PCC Hate Crime Seminar 17 Apr 2013

PCC Hate Crime Seminar presentation slide

Hate Crime issues addressed at Commissioner’s first seminar

Ron Hogg, Police and Crime Commissioner for Durham held his first seminar yesterday, attended by partners from across County Durham and Darlington. Reducing the impact of Hate Crime is one of Mr Hogg’s personal priorities which he recently announced in his Police and Crime Plan 2013-17.

Mr Hogg said: “The purpose of hosting this seminar was to identify gaps in service delivery and create a mechanism where organisations can work better together in the future. The ultimate goal is to improve outcomes for the public and to increase confidence for individuals to report these appalling crimes, instead of suffering in silence.”

Approximately 80 representatives from a broad range of organisations including, public and voluntary sectors, victim services and community groups contributed by giving individual feedback and action points about how they would like Hate Crime services to be improved. The 6 areas covered included Sexual Orientation, Gender Identity, Race Belief and Faith, Disability, Gypsy Roma Travellers and Learning Disability.

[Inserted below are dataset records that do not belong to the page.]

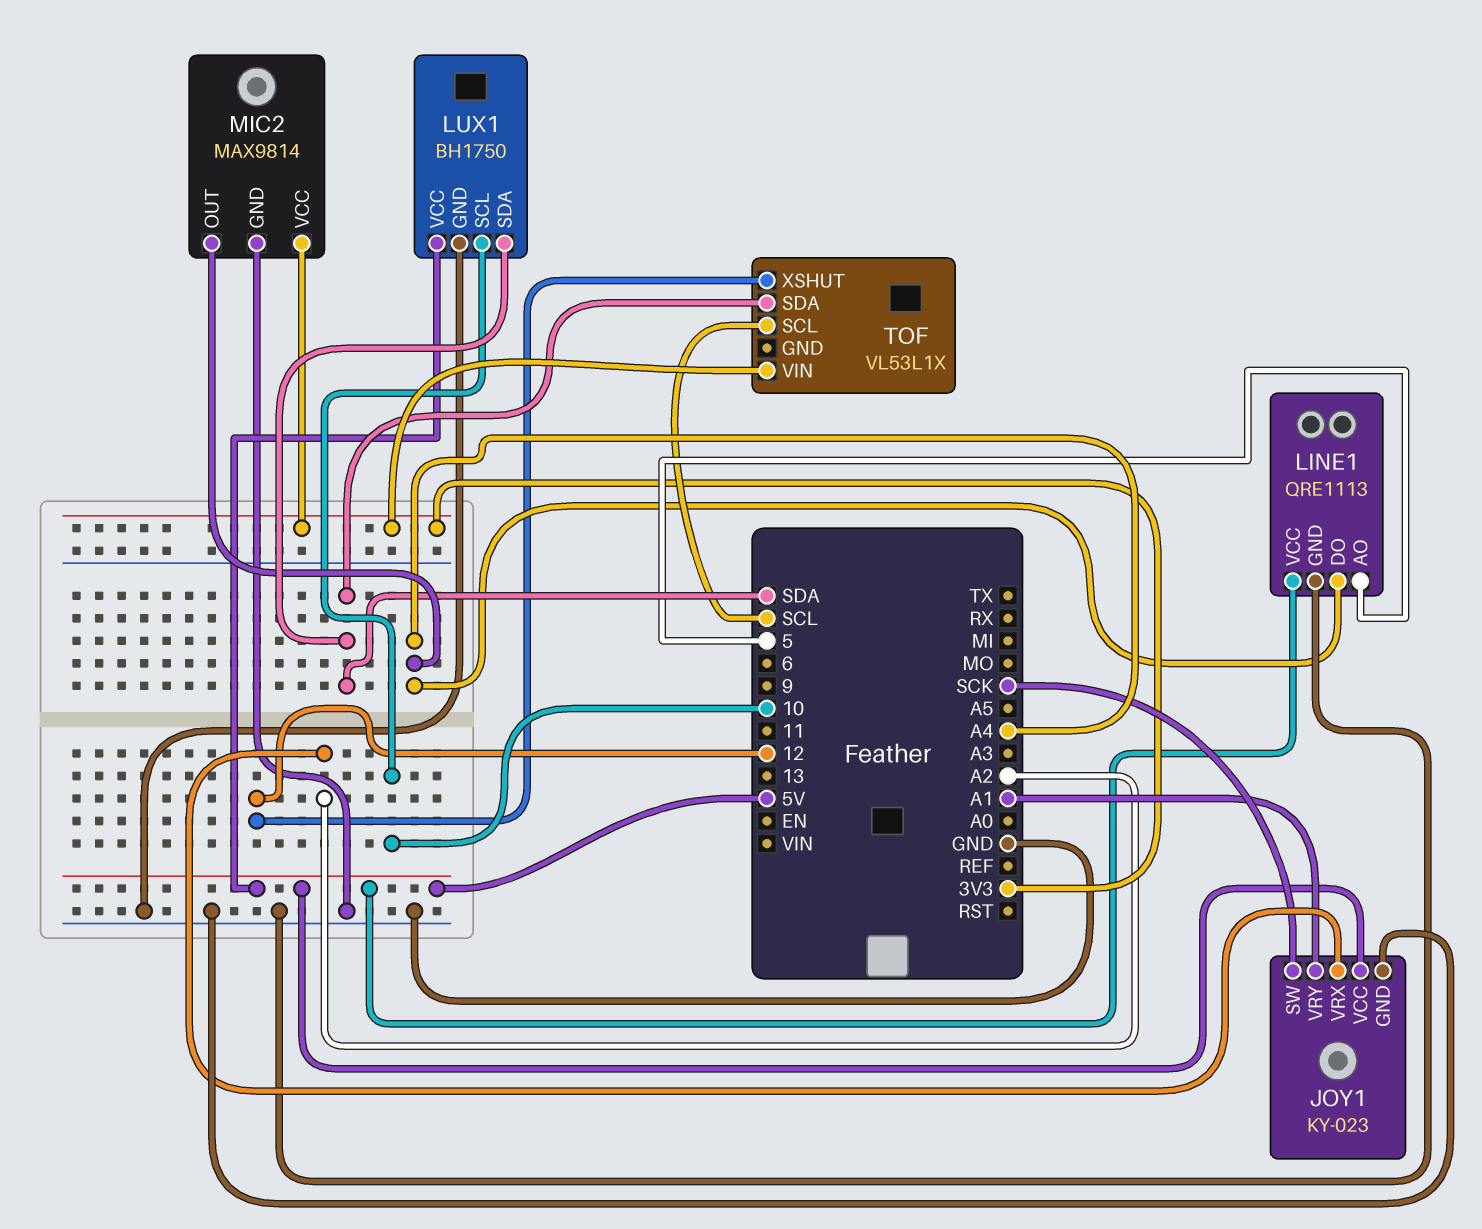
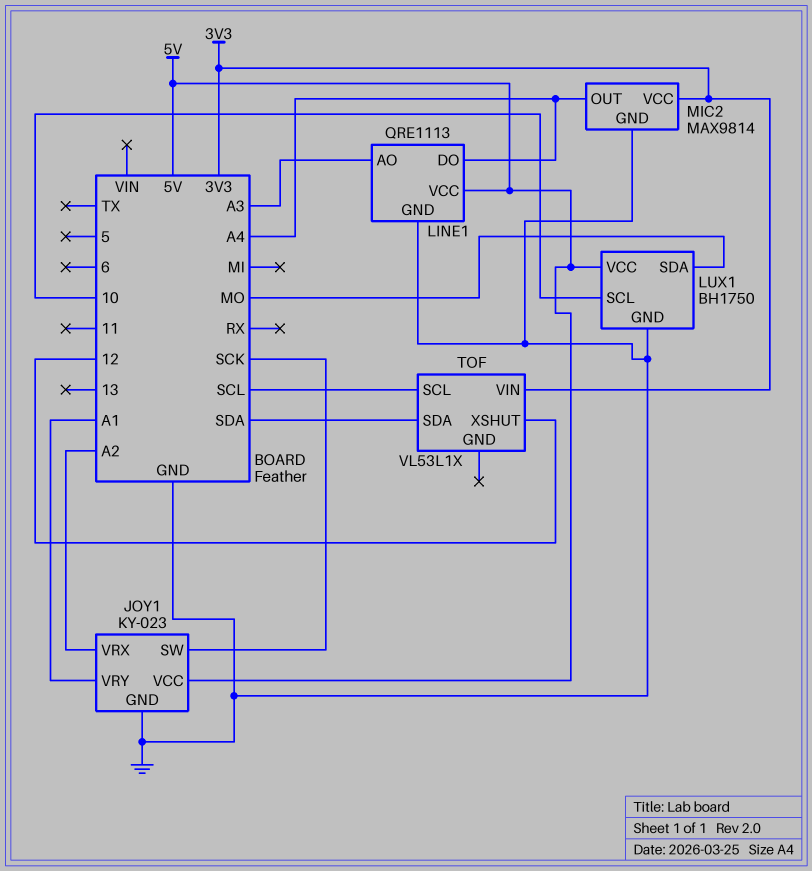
LINE1 pin AO: 5 -> A3
LUX1 pin SDA: SDA -> MO

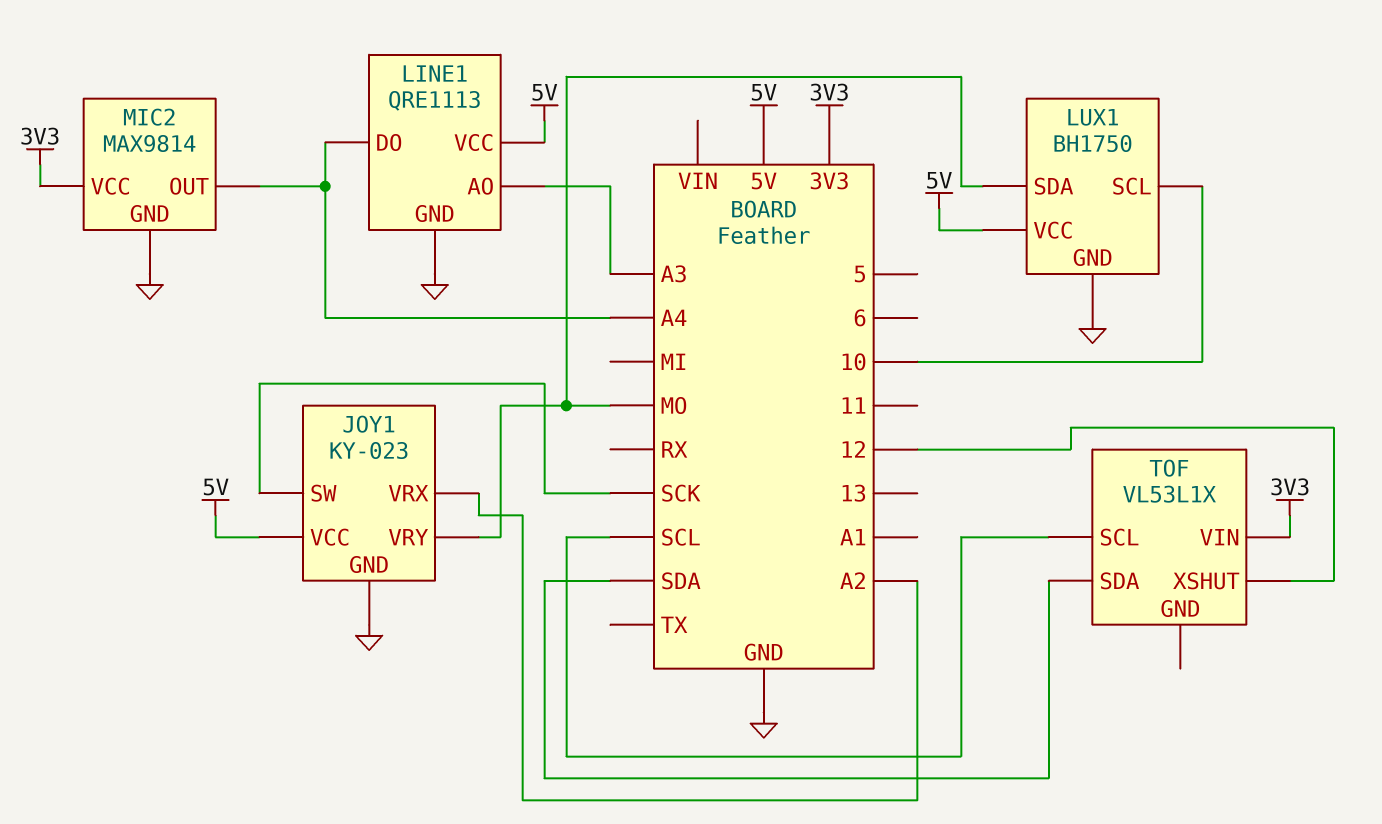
JOY1 pin VRY: A1 -> MO

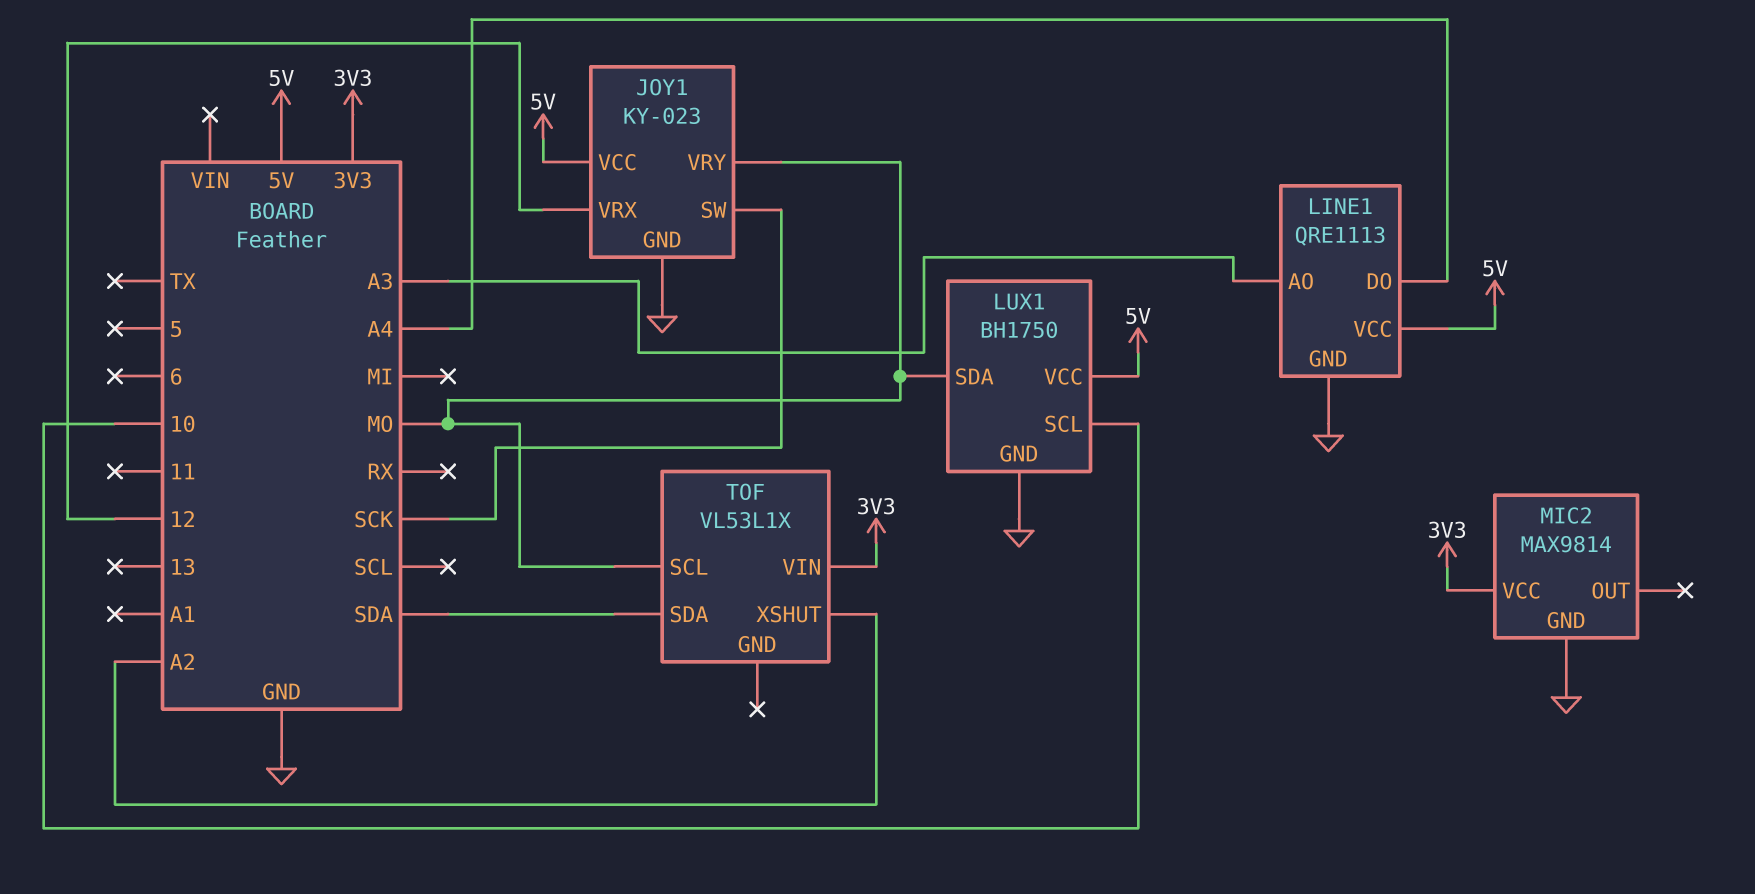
JOY1 pin VRX: A2 -> 12
MIC2 pin OUT: A4 -> none
TOF pin SCL: SCL -> MO
TOF pin XSHUT: 12 -> A2

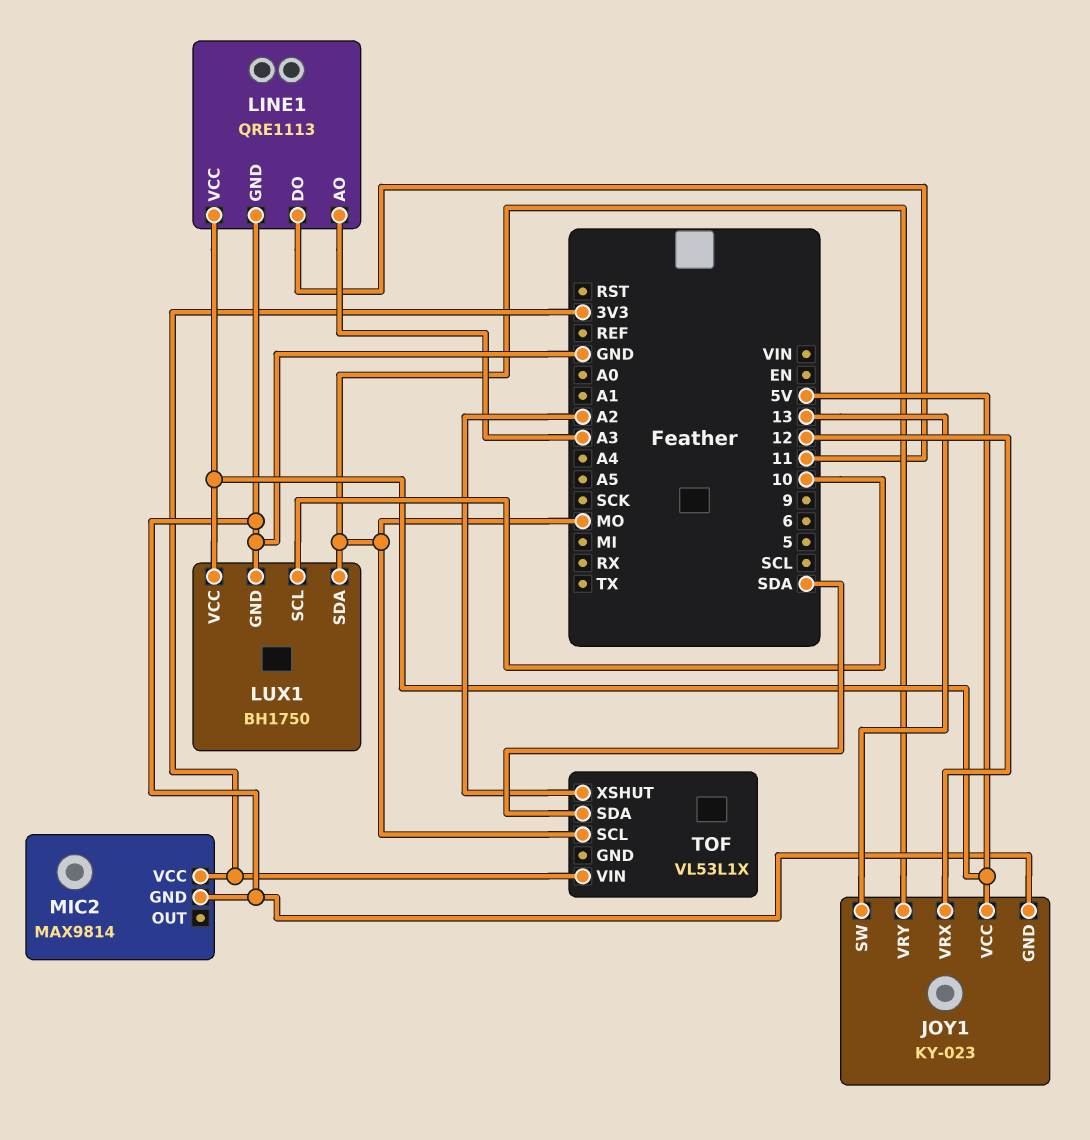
JOY1 pin SW: SCK -> 13
LINE1 pin DO: A4 -> 11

Mr Hogg continued: “The public also needs to be aware that Durham Constabulary will be the next police force to begin recording offences motivated by hatred for members of alternative cultures, such as goths, emos and punks. I believe that correctly recording such incidents as hate crime will be an important step going forward for County Durham and Darlington.”

Commenting on two of the presentations given at the seminar, Mr Mike Barton, Chief Constable said:

“The personal stories we heard from Sylvia Lancaster and another guest speaker were extremely moving and frankly those sort of stories is why I joined policing: to protect the vulnerable, to challenge bullies and to make a difference. This conference has further inspired me to put more effort into these three ambitions. We have got to call time on bullies that pick on vulnerable people just because they are different”.

Volunteers from across the organisations were asked to work together over the coming year in small groups to take the actions forward, to ensure that partners continue to work together to achieve the same goals and to improve confidence for the public. Mr Hogg announced that a follow-up seminar on Hate Crime will take place again next year to review how actions have progressed.